沖縄の先輩・新垣比菜と最終ラウンド、最終組での対決。前夜は緊張のあまり「なかなか寝付けませんでした」と、佐渡山理莉(オリオン嵐山GC)は、もらしていた。その直接対決、佐渡山は安定したショットで2打差を追い上げていった。5番でピン手前4メートルのパットを沈めて初バーディを奪って1打差。続く6番では新垣がボギーを叩いて両者が並んだ。さらに佐渡山は7番でも第2打を2メートルにつけるバーディで、先輩を抜き去った。その後、13、16番でボギーを叩くも、新垣に並ばれることはなかった。
17番ホールに向かう途中で、前の組の情報が入ってきた。安田祐香が、なんと16番まで通算13アンダーパーにまでスコアを
伸ばしているというではないか。
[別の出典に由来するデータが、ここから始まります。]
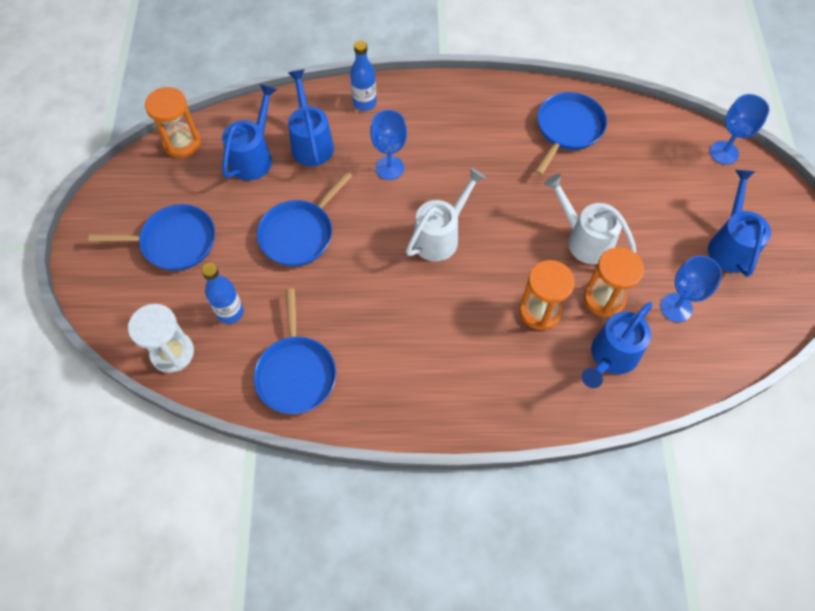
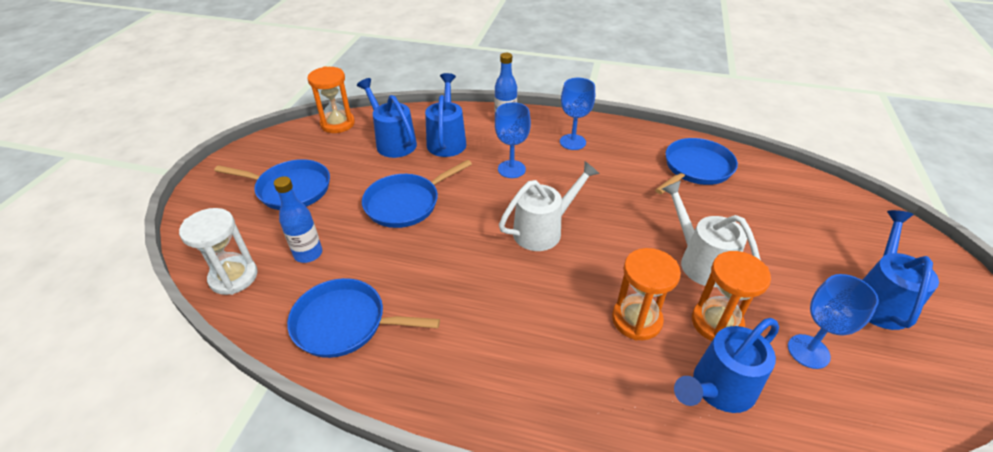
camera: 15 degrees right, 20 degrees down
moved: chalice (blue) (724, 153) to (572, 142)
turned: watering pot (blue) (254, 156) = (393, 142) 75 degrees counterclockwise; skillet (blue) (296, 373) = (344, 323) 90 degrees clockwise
この時点で佐渡山は通算9アンダーパー。新垣は通算8アンダーパー。最終組で直接対決を展開していた両選手は、思わず声を掛け合っていた。
「それじゃあ、私は残り2ホールでイーグルを連発しないとチャンスがなさそうです」(佐渡山)
「私は、イーグル、アルバトロスかぁ…。よし、がんばろう」
そこには、戸惑いと、驚き、そして、諦めに似た二人の表情があった。
17番。佐渡山の第2打はバーディチャンスについたものの、チップイン・イーグルはならなかった。バーディパットも外して、万事休すだった。最終18番(パー5)を2オンさせ、意地のイーグルを奪ってみせたものの、前の組のスコアを知るのが遅すぎた。
「まさか、っていう感じでした。後半に入ってスコアを落としてしまったので、だれかに並ばれているかもしれないとは思っていましたが、あそこまで(安田が)スコアを伸ばしているとは考えてもいませんでしたから」。
昨年大会につづいての最終ラウンド最終組でのプレー。「昨年はスコアを崩してしまいました。でも、今年は最後にイーグルが決まってアンダーパーで終われたので成長できたかな…と思います。次は、最後のバックナインで伸ばせるようにしたい。新たな課題が見つかりました」。
最終組対決は制したものの、佐渡山の表情に、最後まで喜色は浮かんでこなかった。